The book uses a character first devised by James Dean, an artist active in Atlanta, who drew up Pete in 1999 and in 2006 self-published The Misadventures of Pete the Cat. Litwin wrote a story about and a song for the cat, and the two began a partnership.

The collaboration between Dean and Litwin ended in 2012 due to creative differences between the two. James Dean and his wife, Kimberly Dean, continue to write and illustrate the Pete the Cat series (now over 60 books) together.

==Honors==
In 2010, the Georgia Center for the Book released a list titled "25 Books All Young Georgians Should Read". Pete the Cat: I Love My White Shoes is one of the books included in that list.

==Adaptations==
===Television===
On December 26, 2017, an animated holiday special, Pete the Cat: A Groovy New Year, was released on Amazon Prime. Jacob Tremblay starred as the title character, with his parents voiced by Elvis Costello and Diana Krall. Additional voices were provided by Atticus Shaffer, KT Tunstall, and Don Was. It was followed by a Pete the Cat series which was released on September 21, 2018. It was based on the books and developed by Phineas and Ferb co-creator Jeff "Swampy" Marsh. The series also has a Christmas special titled Pete the Cat: A Very Groovy Christmas which was released on November 20, 2018, guest starring Dave Matthews and Jason Mraz. There are tie-in books based on the TV series.
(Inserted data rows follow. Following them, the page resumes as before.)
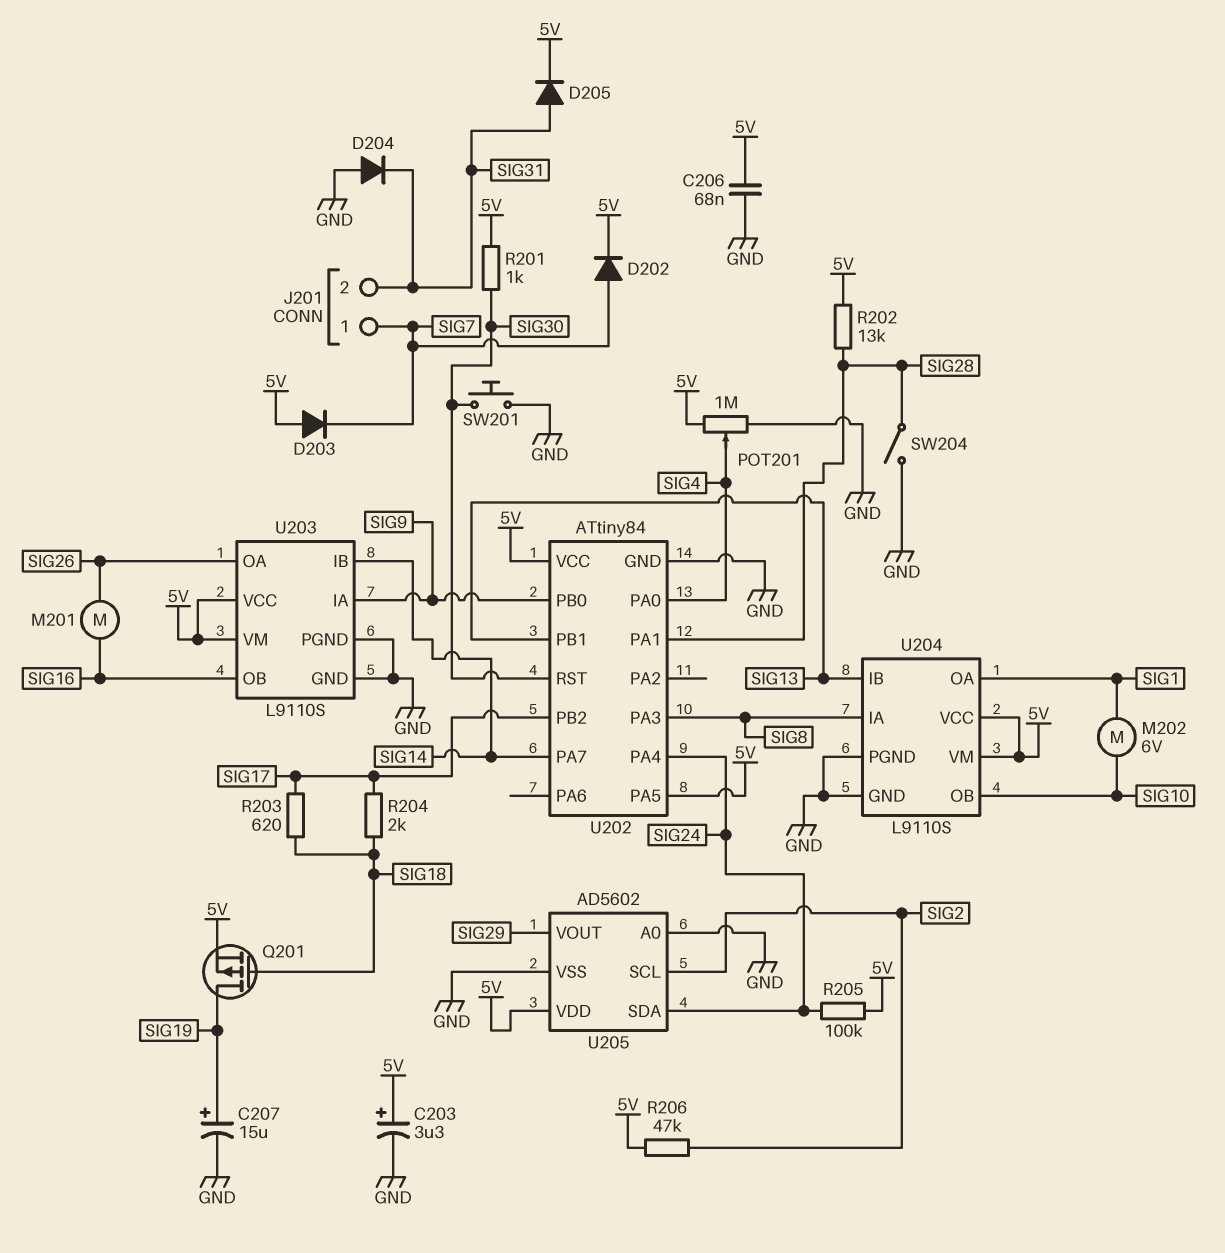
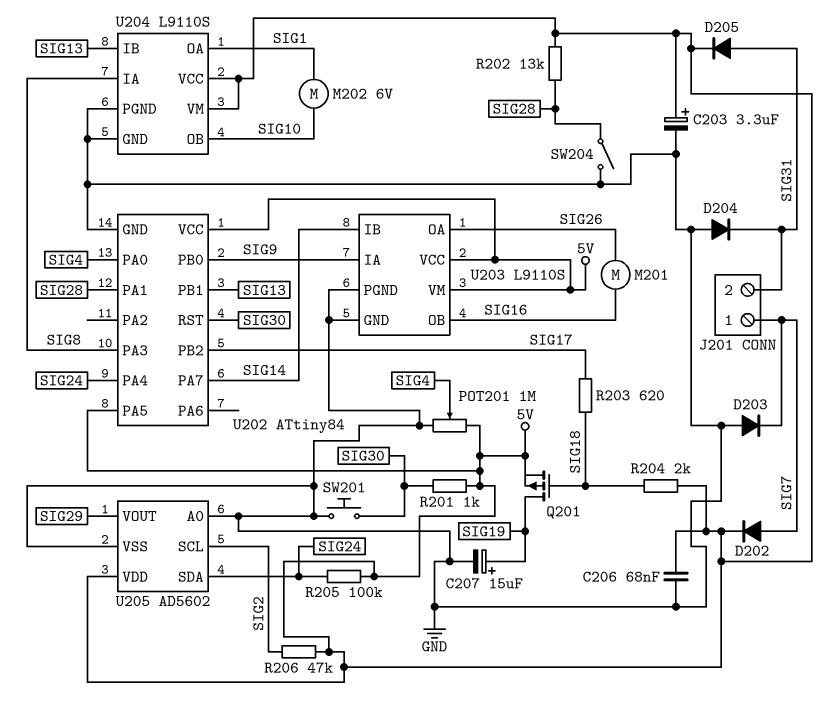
D203: diode (A 5V, K SIG7) -> diode (A GND, K SIG7)
R204: 2k (SIG17, SIG18) -> 2k (5V, SIG18)

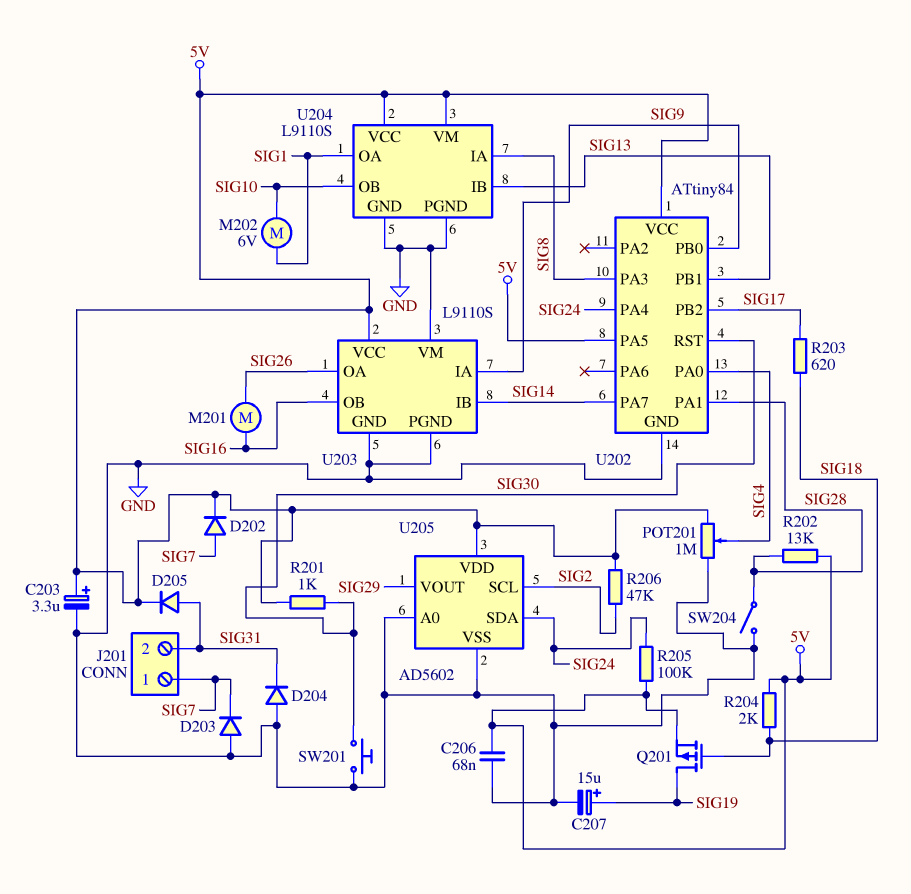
U203 pin VM: 5V -> GND

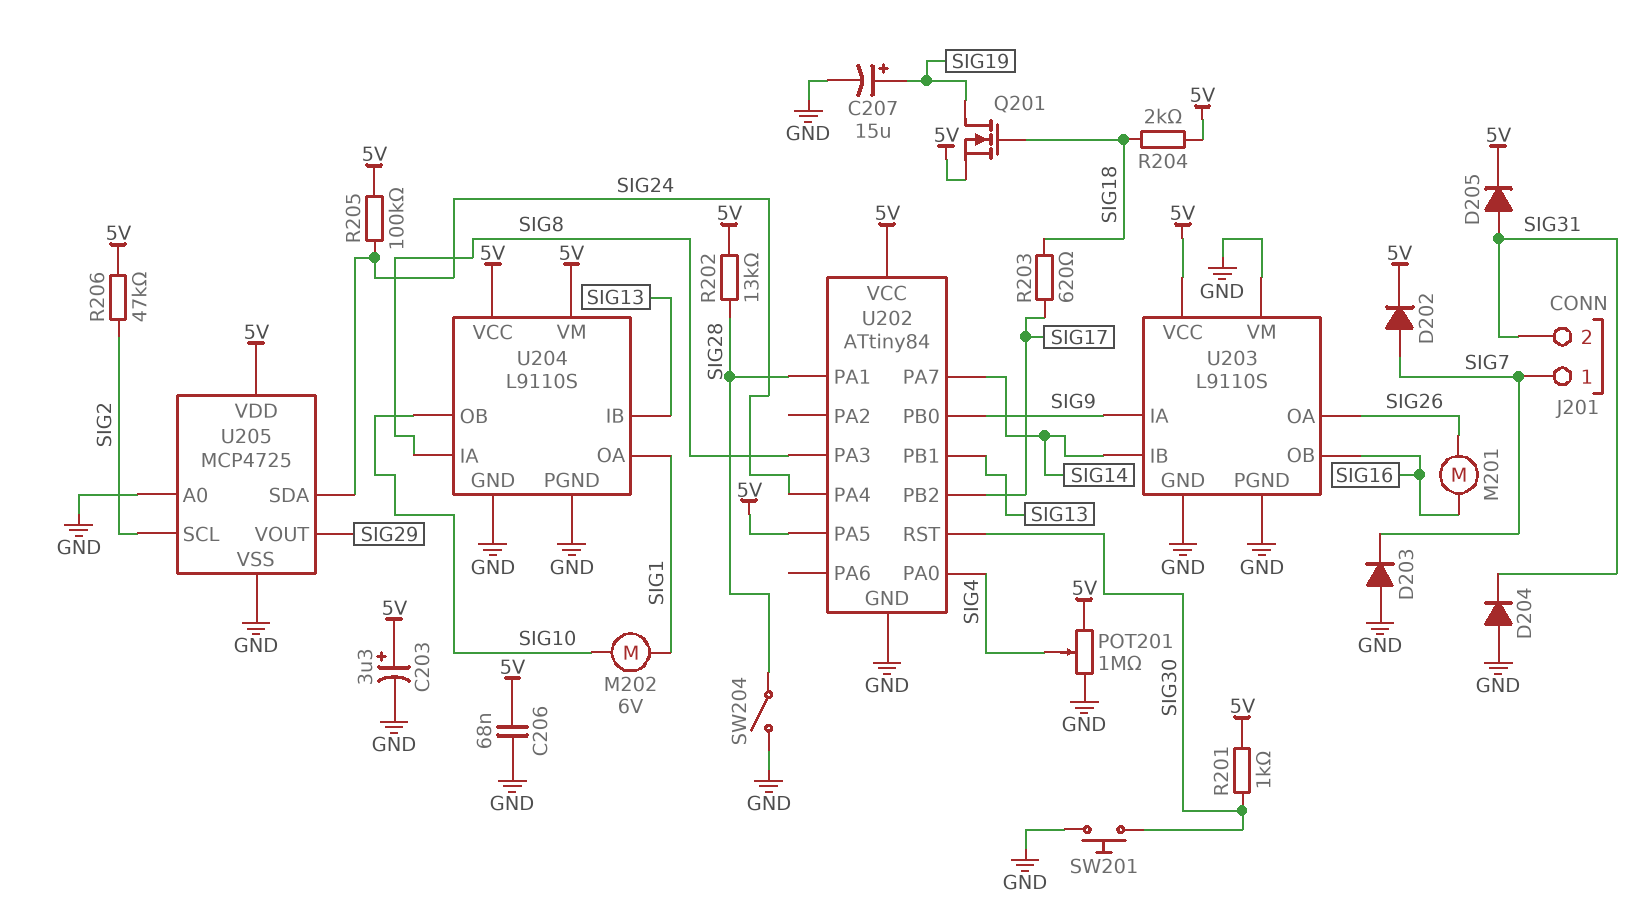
Q201: PMOS (G SIG18, D SIG19, S 5V) -> NMOS (G SIG18, D SIG19, S 5V)
U205: AD5602 -> MCP4725

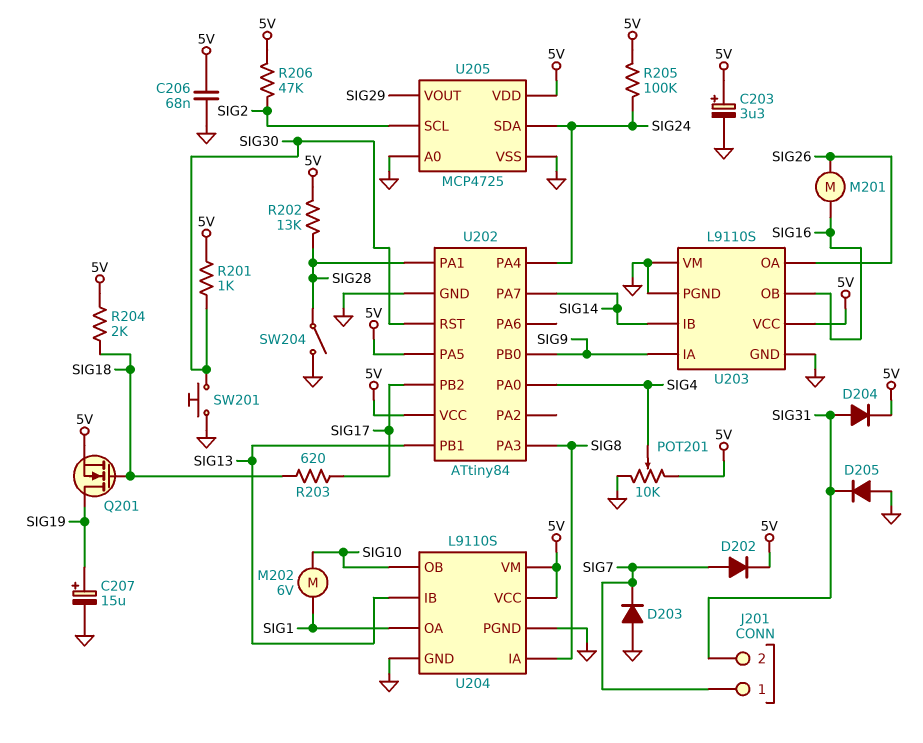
D204: diode (A GND, K SIG31) -> diode (A SIG31, K 5V)
D205: diode (A SIG31, K 5V) -> diode (A GND, K SIG31)
POT201: 1M (5V, GND, wiper SIG4) -> 10k (5V, GND, wiper SIG4)

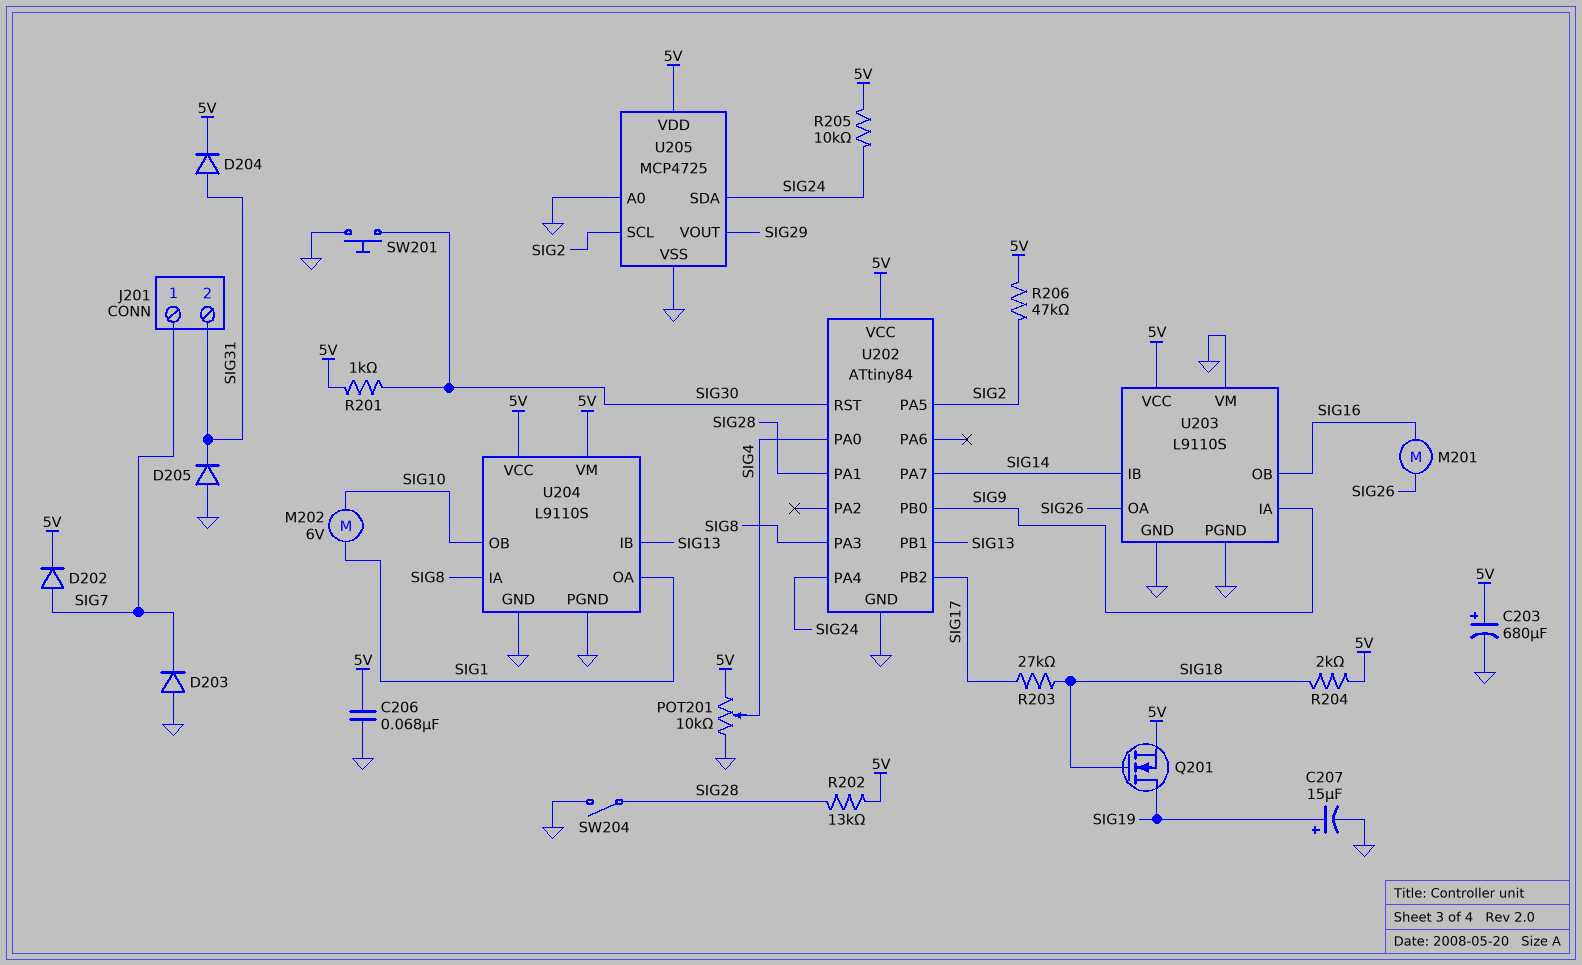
C203: 3.3uF (plus 5V, minus GND) -> 680uF (plus 5V, minus GND)
R203: 620 (SIG17, SIG18) -> 27k (SIG17, SIG18)
R205: 100k (5V, SIG24) -> 10k (5V, SIG24)
U202 pin PA5: 5V -> SIG2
A second season began production in February 2019. Throughout June–July 2019, clips from then-unreleased episodes from season 1 were uploaded to the Pete the Cat YouTube channel. The clips were later taken down in July 2019, but were reuploaded one month later. The second half of season 1 was released on August 9, 2019. A Valentine's Day special titled Pete the Cat: A Very Groovy Valentine's Day was released on February 7, 2020. The first part of season 2 premiered on June 26, 2020. For season 2, Marsh and KT Tunstall replaced Elvis Costello and Diana Krall as Pete's parents. Three days later, the series also released a PSA about hand washing. The second part of season 2 was released on November 13, 2020. A back-to-school special, Pete the Cat: Back to School Operetta, was released on August 27, 2021. The third part of season 2 was released on November 5, 2021. The fourth and final part of season 2 was released on March 11, 2022.

===Musical===
TheatreWorksUSA has created two Pete the Cat musicals.